Steps to take in a security event
Businesses around the world continue to be plagued by a high number of security breaches. The larger the business, and the more confidential data it houses, the bigger the risk.
Despite companies having solid security policies and procedures in place, augmented by myriad best-in-class security solutions, there’s always the danger that an attacker will find the one weakness in the security chain, and just like that, your business can be compromised, and crucial customer data exposed, putting your bottom line and reputation in serious danger.
Just look at the damage done to online fine payment platforms after a database containing sensitive personal data of South African citizens leaked online. The data contains the names, ID numbers, cellphone numbers, email addresses, and plain-text passwords of 934,000 South Africans.
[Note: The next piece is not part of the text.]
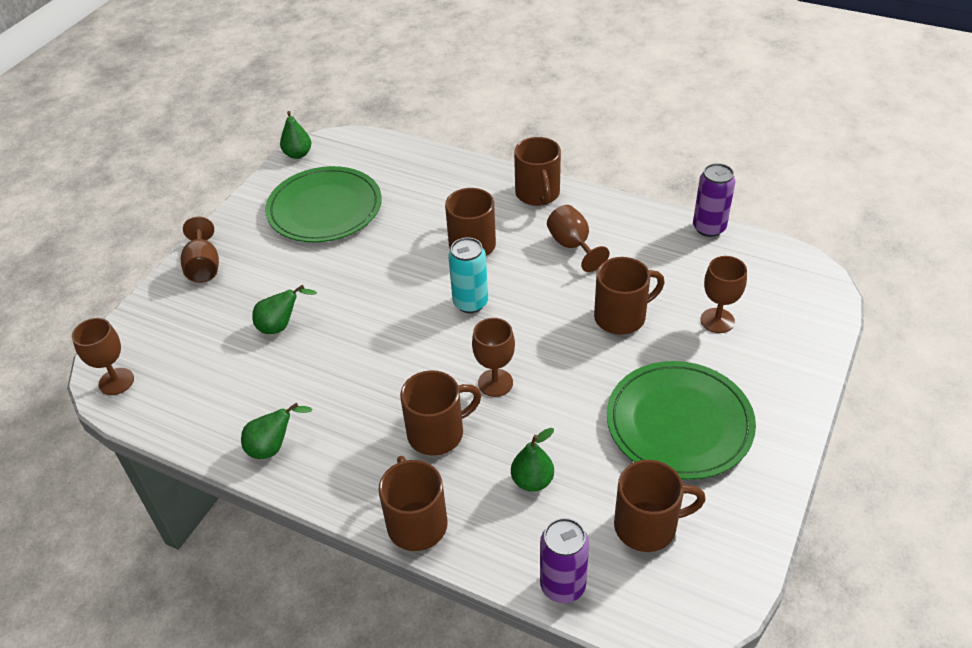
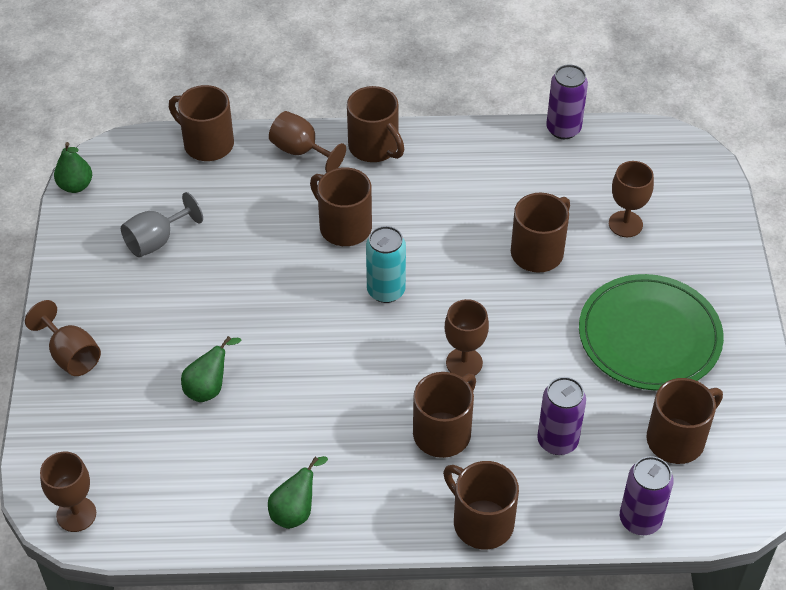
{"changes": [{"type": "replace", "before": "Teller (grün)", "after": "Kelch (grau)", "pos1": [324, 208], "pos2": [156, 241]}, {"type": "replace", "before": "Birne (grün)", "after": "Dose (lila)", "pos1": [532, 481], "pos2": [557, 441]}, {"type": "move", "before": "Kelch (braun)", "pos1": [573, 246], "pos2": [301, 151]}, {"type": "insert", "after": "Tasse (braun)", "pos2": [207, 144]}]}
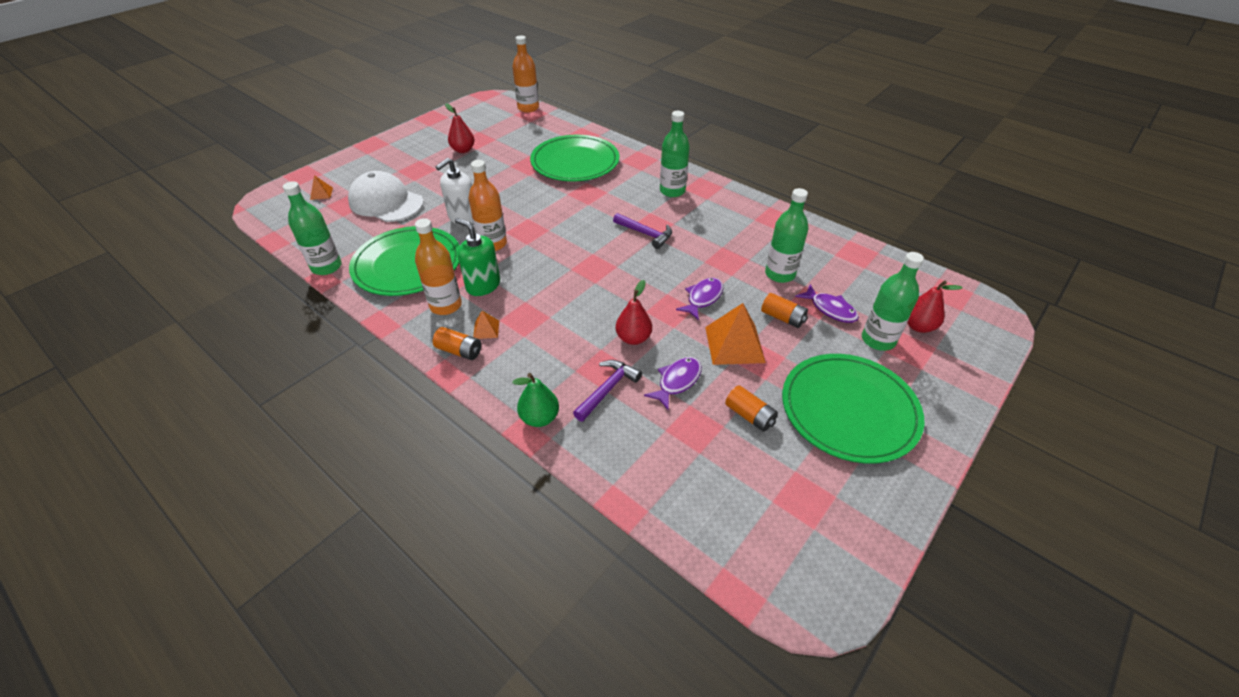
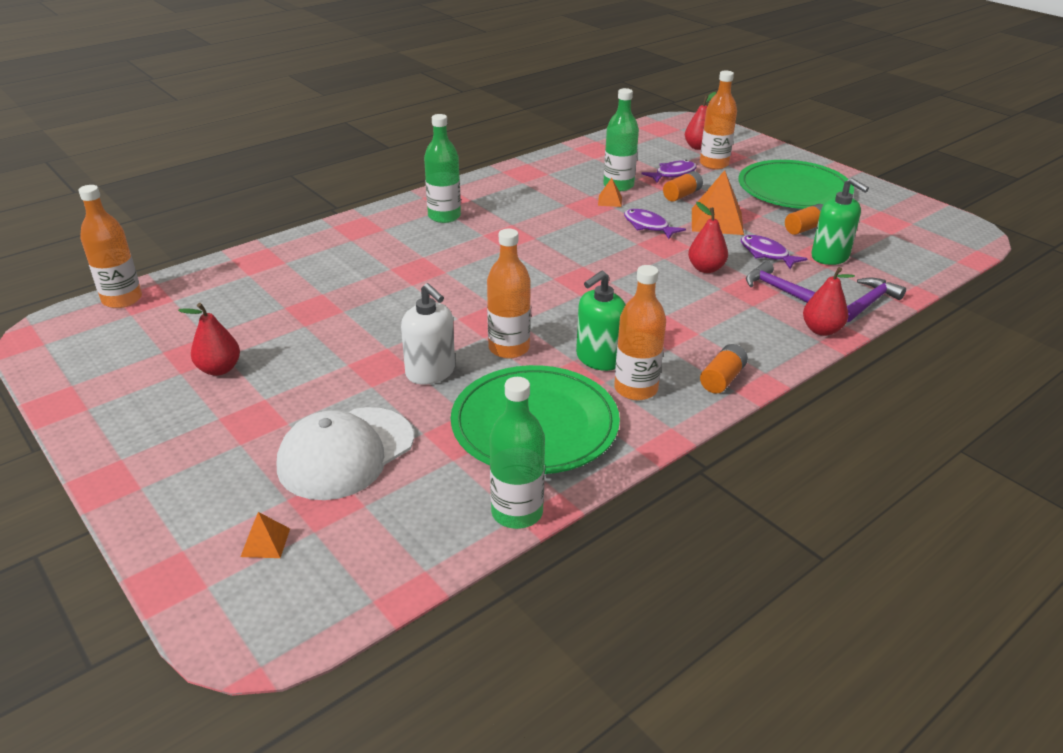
{"changes": [{"type": "move", "before": "Pyramide (orange)", "pos1": [486, 329], "pos2": [610, 201]}, {"type": "recolor", "before": "Birne (grün)", "after": "Birne (rot)", "pos1": [539, 418], "pos2": [821, 330]}, {"type": "delete", "before": "Teller (grün)", "pos1": [575, 162]}, {"type": "move", "before": "Hammer (lila)", "pos1": [646, 234], "pos2": [869, 302]}, {"type": "recolor", "before": "Flasche (grün)", "after": "Flasche (orange)", "pos1": [878, 340], "pos2": [714, 164]}, {"type": "insert", "after": "Seifenspender (grün)", "pos2": [830, 257]}]}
Robert Brown, CEO of DRS, a Conosec AB company, says no matter how much money organisations throw at security solutions, preventing every data breach is impossible. “It’s the way you handle a catastrophe of this nature that really matters.”
He says waiting to develop a response plan to a breach until one happens is leaving it too late. The best way to ensure you survive a data breach is to carefully plan your approach and response before an event takes place.
“Planning ahead is vital. Begin by assigning a strong response team, made up of all stakeholders, to take responsibility for creating and carrying out plan should a breach occur. This should include representatives from top management, IT, legal, risk management, privacy, marketing, and customer service,” he says.
Following this, craft and maintain an incident response plan that clearly defines how to handle a security incident, including what data to collect about the breach and who needs to be notified in the event. “Should a breach occur, the response team is your first point of call. The plan can be adjusted for the event at hand, and the plan put into motion.”
The technical team will be able to pinpoint the source of the incident, whether it was caused by a firewall with an open port, a piece of malicious code, spear-phishing, or a drive-by download, and will isolate or take the affected system offline, says Brown.
“When the threat has been contained, bring a team of outside experts and penetration testers to perform thorough testing to make sure that all the fixes in place are doing the job, as well as uncover any additional vulnerabilities that could be exploited,” he adds.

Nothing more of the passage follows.